### WORK TO COMPLETE
When a line in the entries contains the word "moved", copy that line in full.

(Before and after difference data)
Start of Block
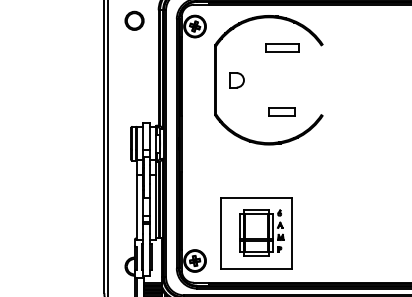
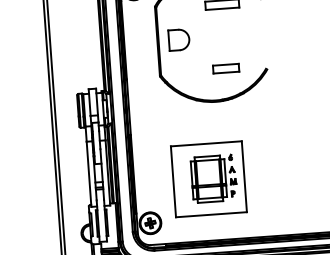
part: (236, 80) -> (178, 40), size x1.43
part: (256, 233) -> (208, 179), moved

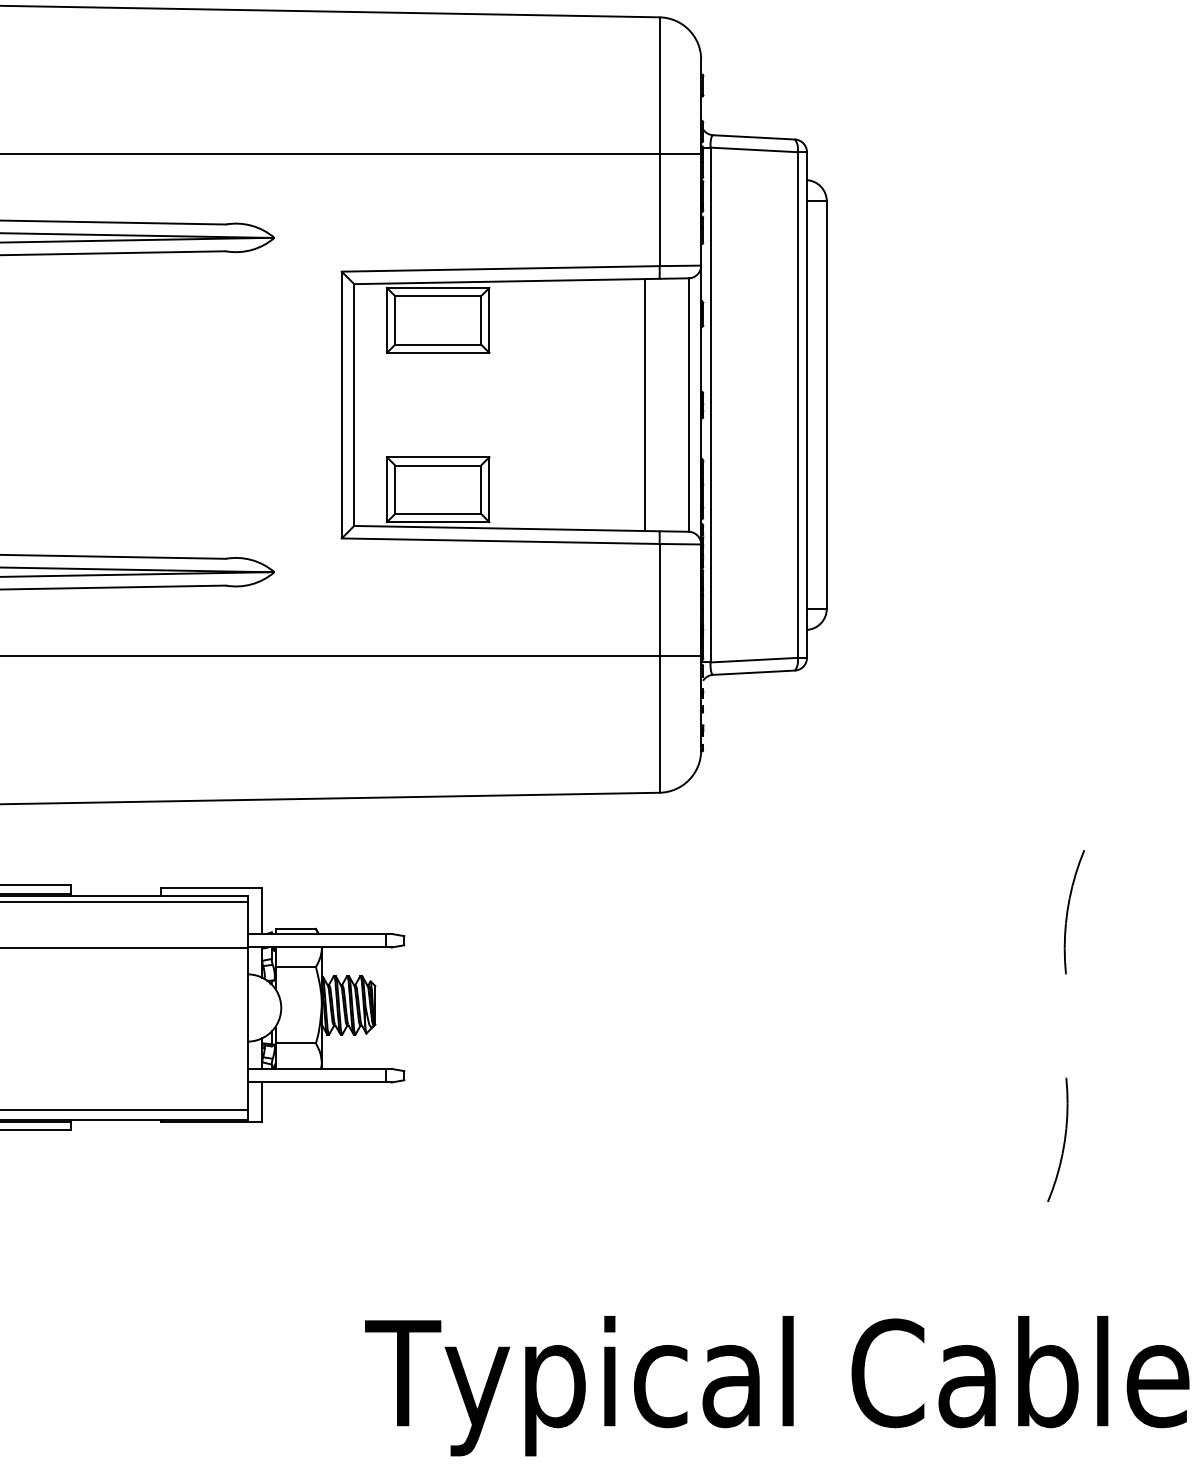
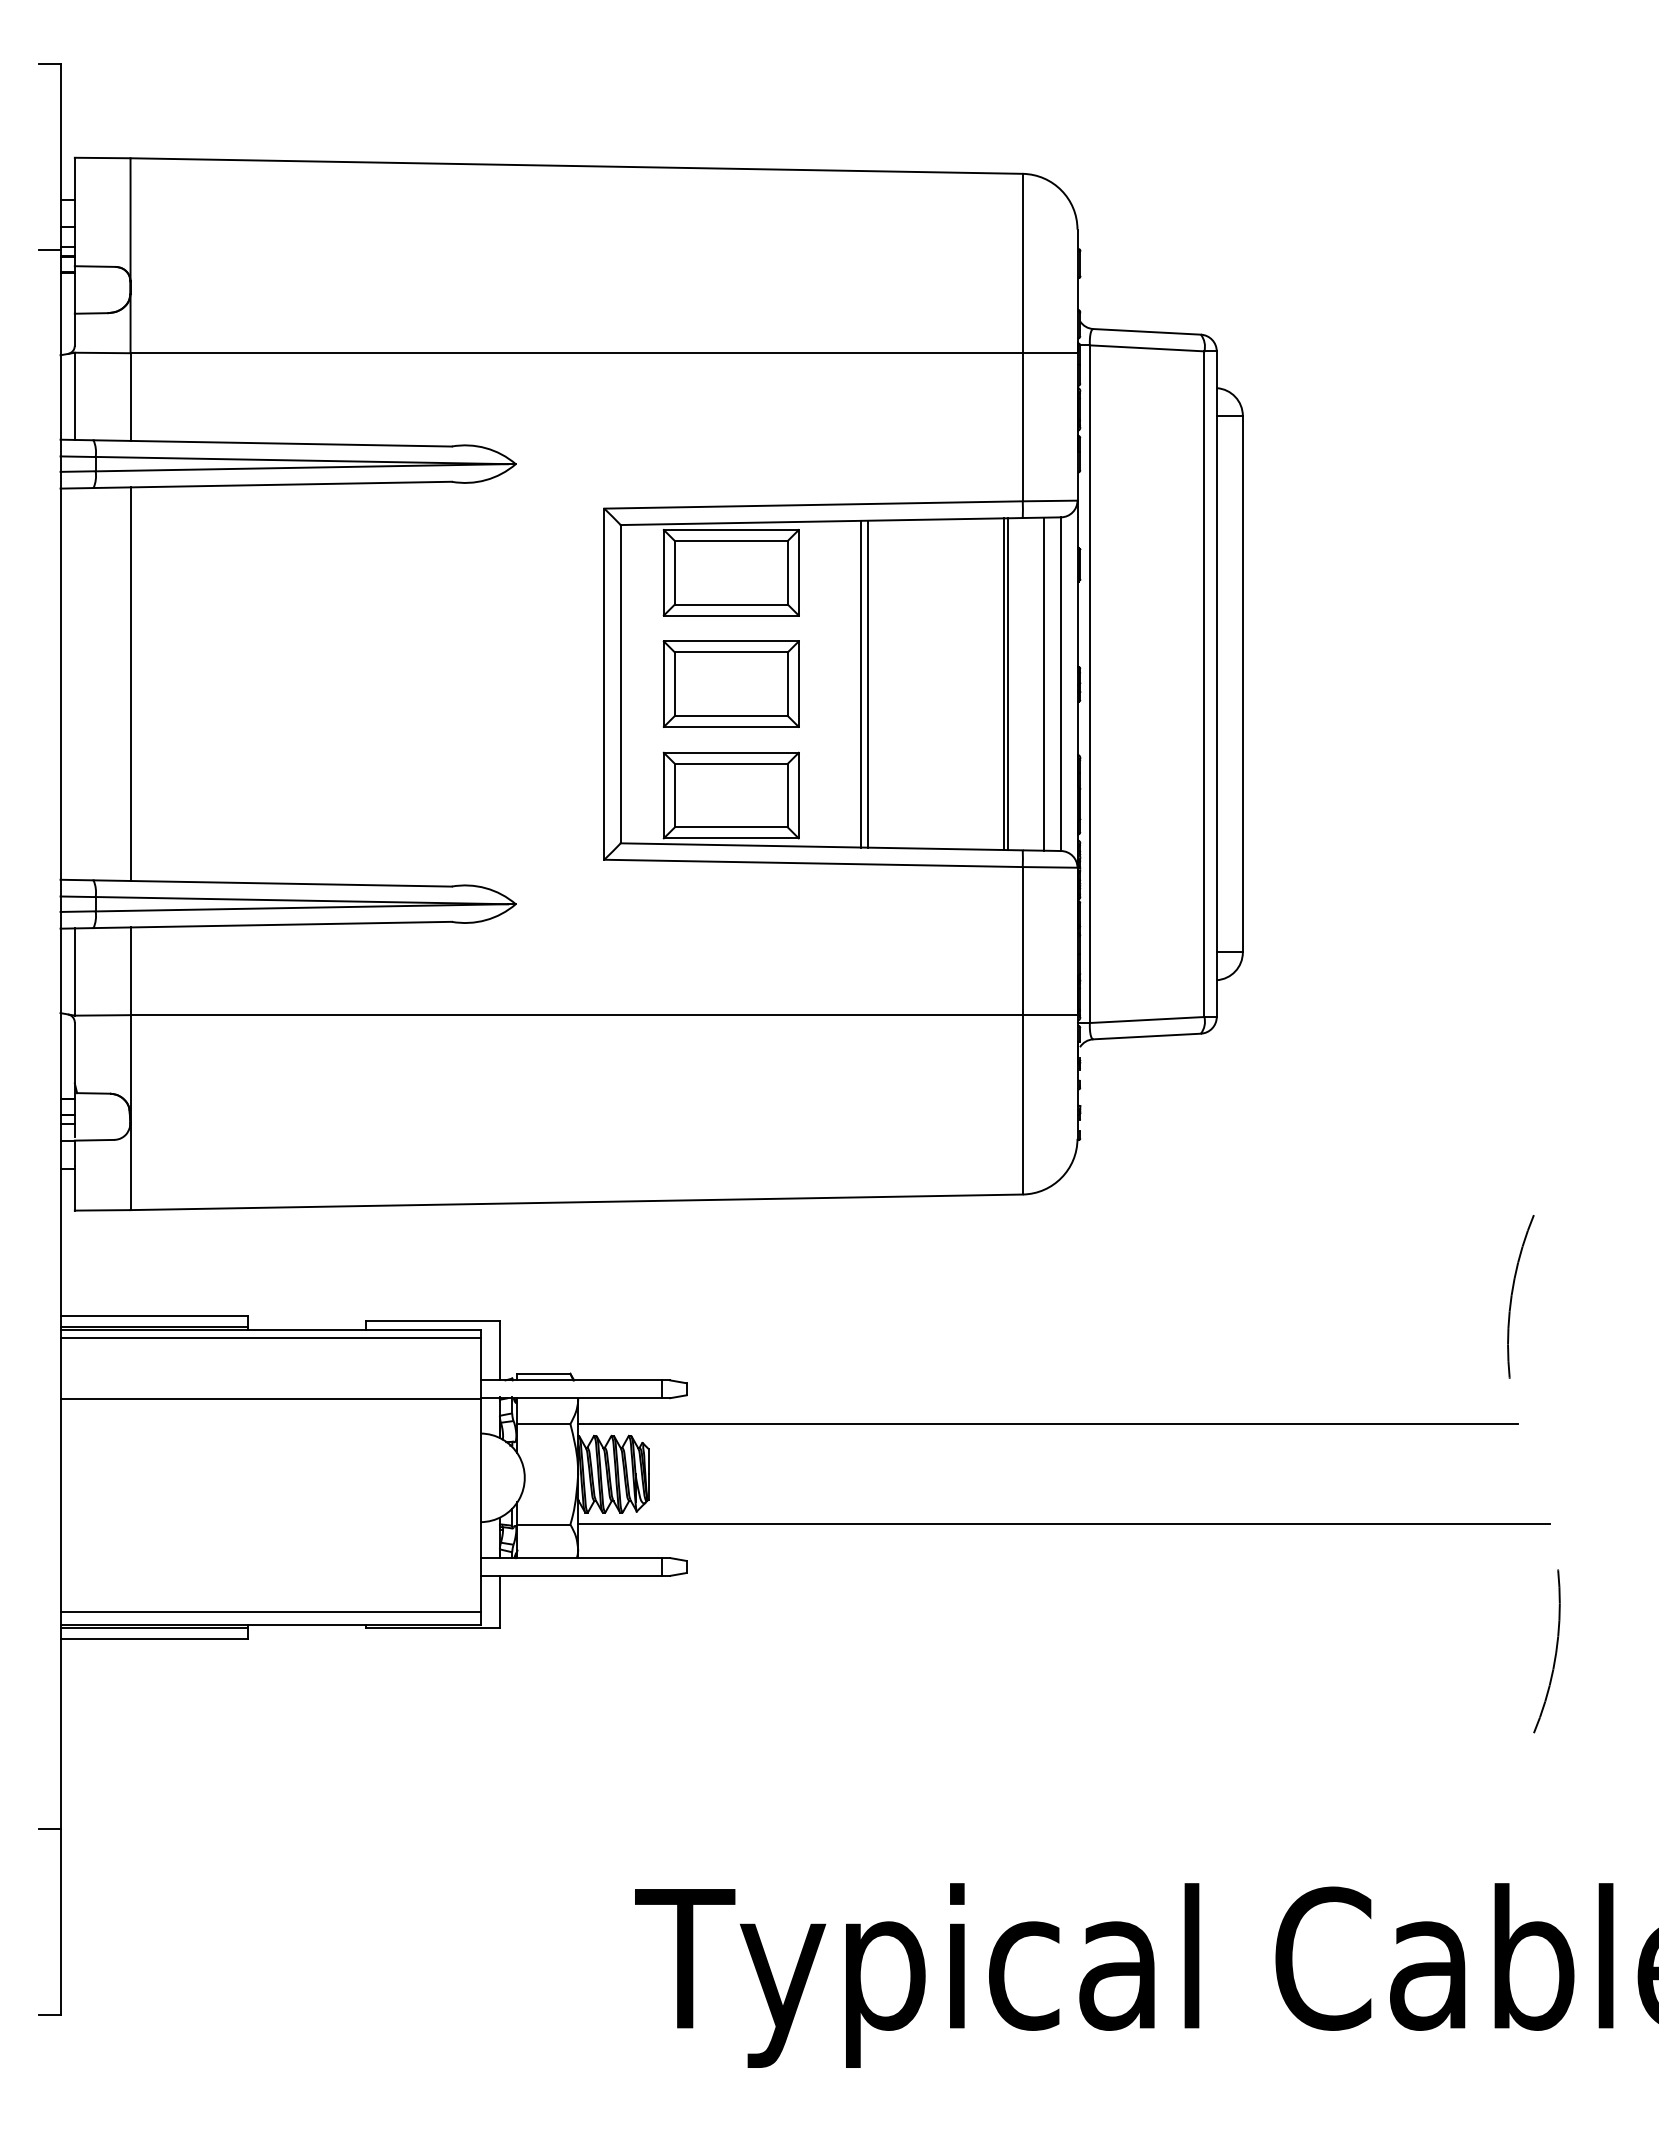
part: (437, 404) -> (730, 683), added
line: (537, 404) -> (861, 683), added
line: (541, 404) -> (867, 683), added
line: (676, 404) -> (1044, 683), added
line: (648, 405) -> (1008, 684), added
arc: (1068, 912) -> (1512, 1296), moved
line: (678, 967) -> (1047, 1424), added
line: (691, 1043) -> (1064, 1524), added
End of Block
### REPLY
part: (256, 233) -> (208, 179), moved
arc: (1068, 912) -> (1512, 1296), moved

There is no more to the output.